Fatty but fashionable
Richard Sennett
January meant marrow-bones in my youth. For most of the year on my housing estate in Chicago, beef featured at best twice a week; after the expense of the holidays it became temporarily an impossible luxury. Beef soup appeared instead, and marrowbones were the one redeeming treat, the marrow inside the bones creamy-rich; we dug it out with a flat-bladed screwdriver and spread the cooked marrow on salted toast.
As my fortunes improved in adult life, I never lost the taste for this treat. I was glad to learn at some point that Queen Victoria also loved this plebeian food, having marrow on toast for tea; no doubt she used something more elegant than a screwdriver to scoop out the marrow. Today marrowbones feature in fashionably artisanal restaurants like St John in London.
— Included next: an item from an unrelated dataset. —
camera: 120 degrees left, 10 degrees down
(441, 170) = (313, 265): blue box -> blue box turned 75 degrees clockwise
It’s all too easy to romanticise the food of the poor as healthy and simple. Marrow is neither. It is fatty, the lightness of the marrow disguising its disastrous effect on the waistline; three or four bones’ worth of marrow are thus more than sufficient for a starter. Finding marrow-bones is also not simple. Most supermarkets throw them away; you need to find a high-end highstreet butcher. Marrow-bones for cooking should be cut into short pieces, especially if the bones are thick, four inches at most with the marrow exposed.
People from the Deep South on our housing estate cooked marrow by extracting it raw and then plunging the gelatinous mass into a deep-fryer (just in case it wasn’t fatty enough already). There are three better ways to prepare this ambrosia. The easiest is poaching: extract the marrow with a teaspoon and cut it into slices; then, in cold water, slowly heat and keep hot for an hour; the only trick to this method is to avoid boiling, which will disintegrate the marrow.
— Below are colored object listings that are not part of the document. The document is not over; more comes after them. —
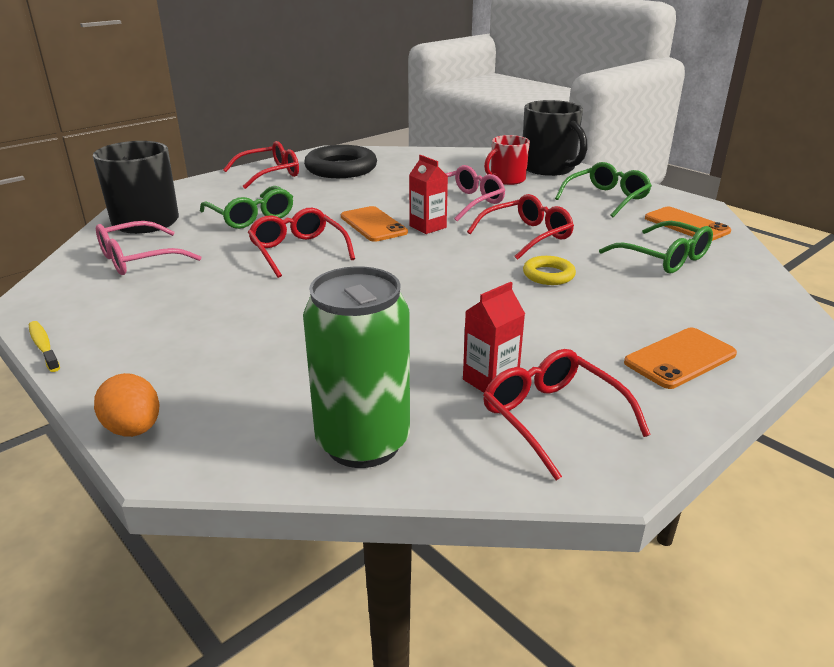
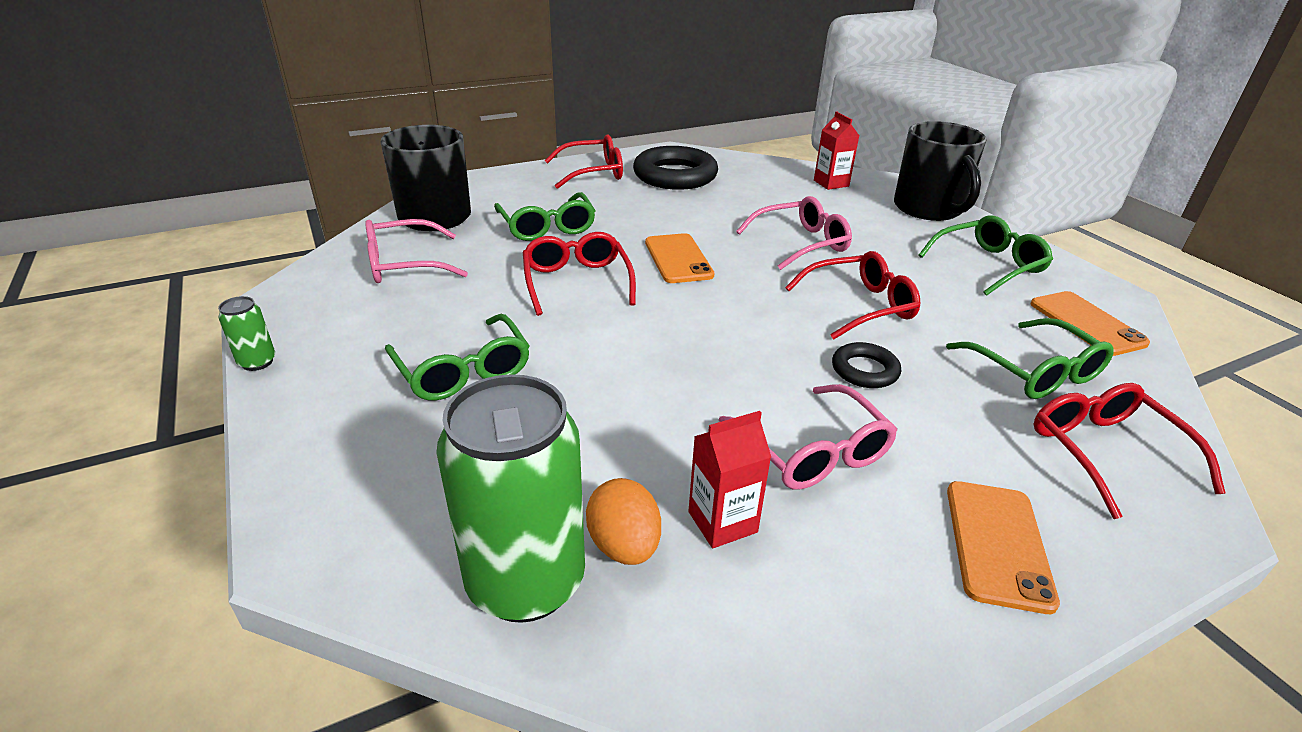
camera: 15 degrees right, 5 degrees up
(44, 346) = (257, 362): yellow toothbrush -> green can
(134, 429) = (289, 496): orange egg -> orange egg (624, 546)
(235, 323) = (463, 371): none -> green glasses
(428, 227) = (741, 272): red carton -> red carton (831, 183)
(507, 179) = (867, 218): red mug -> none
(534, 329) = (812, 452): none -> pink glasses
(548, 275) = (864, 370): yellow ring -> black ring
(552, 418) = (779, 602): red glasses -> red glasses (1105, 452)
(680, 358) = (997, 544): orange phone -> orange phone turned 60 degrees counterclockwise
You can also poach the marrow in the bone; Jane Grigson seals the ends of the bone with a paste of flour and water, sticks the bones upright in a fish poacher, and lets them simmer for a couple of hours. She is a purist; foodies with a more baroque taste flavour the poaching liquid with parsley, shallots, dill tops, sherry ... in these days when we are poised on the precipice of global recession I would only remark that this is a way of cooking which apes the financial derivative — so complicated, so mixed-up is it that you do not know what exactly you are getting.
The Marxist proletarian will prefer his or her marrow-bones roasted. Simply shove the bones into the oven, set at about 350F; when a skewer thrust into the marrow feels like it meets no resistance, the marrow is cooked (usually an hour).
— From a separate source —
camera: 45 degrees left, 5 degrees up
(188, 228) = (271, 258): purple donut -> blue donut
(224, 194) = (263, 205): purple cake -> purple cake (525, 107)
The most important ingredient in serving hot marrow is the salt, and here appears, at least to me autobiographically, one of the genuine virtues of upward mobility. Though marrow-bones are cheap, you should use expensive salt. You want to taste the interplay of two simple substances, animal fat and salt; simplicity in the modern world can become a costly commodity. The Maldon salt widely available in British foodshops is barely acceptable; at St John, they use an unbleached, non-idiodised salt which I have discovered on the internet costs nearly its weight in gold; sometimes listed as ‘grey salt’, it is worth every carat.
I have been asked by several readers to suggest in this column what goes with what. Once on brown-bread toast, a mound of salt to the side, marrow is red-wine food; a big, earthy wine like Gigondas suits it perfectly. A starter so powerful, however, demands you thereafter shift gears; marrow followed by steak, for instance, is a slightly sick-making proposition. When I was a child, poverty solved this problem; the marrow was followed by broth. In these autumnal days of the Notting Hill supper party, your credit card can command a less Spartan solution: loup de mer, red snapper, or any robust fish accompanied by roast fennel and raw watercress. The vegetables will cleanse the palate, the red wine will make a bridge between courses. Some of my readers seem to be students with a palate beyond their budget; to them I would recommend a compromise between scarcity and wealth, the marrow followed by broth, followed by salad and cheese.